When I accept the Cross as the perfect revelation of God’s truth and of my own truth, then I have put myself in the situation of God’s salvation, justice and right. This was Peter’s experience after his denials. The look which Christ gave him as the cock crew was the same look that Christ gave the good thief on the Cross, or the woman taken in adultery or the woman at the well. It was the look that said: my love for you is greater than your denials of me. Don’t be lost in your denials, but be found in my mercy. In other words, my acceptance of you outweighs and transcends your rejection of me, your fear, your disgust with your fickle-hearted self. Look to me crucified and you will, even today, be with me in paradise. Look away from me, and you will hang from a tree in self-loathing and self-rejection.

 

Judas, alas, did not, did not want to – or was it could not? – see the Cross as revealing either the truth of the Jesus he had betrayed or the truth of the self he had become. The chilling reality of suicide brings sharply to our eyes the consequences of original sin, not only for one individual but for humanity. Certainly, of course, we can never know the full subjective pain or tragedy that can lead someone to this final act of self-rejection, and so we must exercise great caution in passing any judgment. At the same time, when it comes to the objective fate of humanity, then without the Cross, it can only be self-destruction. No self-invented tower of Babel or self-proclaimed divinity will work. As God warned Adam and Eve, “On the day you eat of the tree of the knowledge of good and evil, you will die.”

 

This is why the ever so polite and subtle, yet firm, rejection of the crucified Christ witnessed in many quarters today gives us as believing Christians strong motivation once more to lift high the Cross. In many parts of our western world, whose very flourishing as Christendom and civilization was rooted in the Cross of the Saviour, the Cross is in crisis.

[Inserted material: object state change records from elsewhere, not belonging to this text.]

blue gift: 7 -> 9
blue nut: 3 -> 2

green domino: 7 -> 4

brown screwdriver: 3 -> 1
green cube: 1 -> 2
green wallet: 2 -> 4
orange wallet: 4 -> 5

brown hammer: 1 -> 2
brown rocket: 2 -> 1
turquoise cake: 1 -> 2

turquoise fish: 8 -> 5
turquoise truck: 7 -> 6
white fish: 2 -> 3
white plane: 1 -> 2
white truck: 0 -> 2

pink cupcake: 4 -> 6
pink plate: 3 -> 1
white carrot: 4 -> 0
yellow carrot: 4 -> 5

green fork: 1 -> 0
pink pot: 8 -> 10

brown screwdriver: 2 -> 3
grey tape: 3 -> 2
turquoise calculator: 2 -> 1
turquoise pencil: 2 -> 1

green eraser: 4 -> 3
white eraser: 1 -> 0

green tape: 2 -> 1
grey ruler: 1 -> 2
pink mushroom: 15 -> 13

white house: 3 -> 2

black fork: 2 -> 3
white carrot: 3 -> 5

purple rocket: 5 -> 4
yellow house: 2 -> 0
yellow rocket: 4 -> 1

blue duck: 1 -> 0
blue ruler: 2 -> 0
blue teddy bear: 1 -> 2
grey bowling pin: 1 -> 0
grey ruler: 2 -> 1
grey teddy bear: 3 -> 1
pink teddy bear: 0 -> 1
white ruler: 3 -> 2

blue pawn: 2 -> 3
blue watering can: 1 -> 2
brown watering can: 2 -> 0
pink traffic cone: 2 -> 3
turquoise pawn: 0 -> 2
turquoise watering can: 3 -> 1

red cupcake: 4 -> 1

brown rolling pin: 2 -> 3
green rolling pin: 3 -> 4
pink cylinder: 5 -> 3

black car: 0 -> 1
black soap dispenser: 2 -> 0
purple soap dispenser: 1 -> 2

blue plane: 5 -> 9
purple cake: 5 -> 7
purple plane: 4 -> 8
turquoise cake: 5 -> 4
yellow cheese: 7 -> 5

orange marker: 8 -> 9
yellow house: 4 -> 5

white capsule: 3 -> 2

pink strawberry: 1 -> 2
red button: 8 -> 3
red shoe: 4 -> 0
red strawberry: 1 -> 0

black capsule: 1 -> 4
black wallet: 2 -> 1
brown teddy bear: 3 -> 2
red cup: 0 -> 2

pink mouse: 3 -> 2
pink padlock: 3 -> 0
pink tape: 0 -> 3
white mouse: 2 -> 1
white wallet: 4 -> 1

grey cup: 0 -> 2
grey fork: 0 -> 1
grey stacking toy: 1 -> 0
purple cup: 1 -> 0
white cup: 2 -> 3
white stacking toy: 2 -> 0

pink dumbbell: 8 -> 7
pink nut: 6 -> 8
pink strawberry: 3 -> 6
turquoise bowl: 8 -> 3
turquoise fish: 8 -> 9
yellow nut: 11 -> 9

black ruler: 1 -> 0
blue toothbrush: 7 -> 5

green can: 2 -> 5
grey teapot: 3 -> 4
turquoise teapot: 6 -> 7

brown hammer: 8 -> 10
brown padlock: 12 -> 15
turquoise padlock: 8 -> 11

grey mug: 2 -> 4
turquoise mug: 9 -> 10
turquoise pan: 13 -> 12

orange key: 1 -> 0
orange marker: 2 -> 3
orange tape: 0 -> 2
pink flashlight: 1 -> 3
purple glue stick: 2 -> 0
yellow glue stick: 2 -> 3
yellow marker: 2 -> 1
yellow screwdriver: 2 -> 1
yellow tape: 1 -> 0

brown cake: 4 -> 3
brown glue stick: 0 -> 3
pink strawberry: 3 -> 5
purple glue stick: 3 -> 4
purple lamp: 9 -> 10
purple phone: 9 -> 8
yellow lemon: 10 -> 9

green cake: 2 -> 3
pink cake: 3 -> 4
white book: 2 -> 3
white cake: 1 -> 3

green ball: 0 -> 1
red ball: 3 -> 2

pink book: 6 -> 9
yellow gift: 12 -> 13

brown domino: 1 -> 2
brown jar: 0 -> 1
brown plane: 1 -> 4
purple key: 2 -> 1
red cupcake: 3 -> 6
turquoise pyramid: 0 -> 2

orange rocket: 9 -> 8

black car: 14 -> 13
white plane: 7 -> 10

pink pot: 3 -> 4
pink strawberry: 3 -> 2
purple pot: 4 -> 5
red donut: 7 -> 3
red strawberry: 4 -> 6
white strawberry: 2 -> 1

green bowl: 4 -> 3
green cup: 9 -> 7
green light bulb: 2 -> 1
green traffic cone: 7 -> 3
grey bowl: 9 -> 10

It is no longer so much the crisis of open acceptance or open rejection which we witness, but indifference, apathy and at best an indignant tolerance of the Cross’s presence behind closed doors. We could even say that the Cross is in crisis only because in many respects the man and woman of today are not in crisis, that is, they see no crisis, they see no fundamental choice to be made between salvation and perdition. Many see only a bland horizon of grey; they are blinded to the ultimate good and the ultimate evil. Many, too many, see only what they construct with their own minds and hands. For them, there is no sin. There is no moral life. There is only self-will, self-advancement and self-reinvention. Any talk or relevance of God is acceptable only if it blesses what man says. The Word of God has been replaced by the Word of Man. The Cross is reduced to my pain at not getting my way.

 

In this holiest of weeks in the Christian calendar, we need once more the passion of St. Paul to boast only of the Cross of Jesus Christ, to seek to reproduce the pattern of Christ’s death that we might share in his resurrection. We need perhaps the audacity to hold up to our generation in the West the Cross of Jesus using Paul’s words of recrimination against the Galatians: “You foolish Galatians, who has bewitched you, before whose eyes Jesus Christ was publicly portrayed as crucified? This is the only thing I want to find out from you: did you receive the Spirit by the works of the Law, or by hearing with faith? Are you so foolish? Having begun by the Spirit, are you now being perfected by the flesh?”

 

Through us, and through the power of the Spirit, may the Crucified Lord Himself bring the scandal and the crisis of his saving Cross back into the spiritual perception of our anaesthetized Christian civilization. May all of us once again experience the blessed crisis of the Cross and choose the truth and love of the Crucified for our own sakes and for that of our brethren.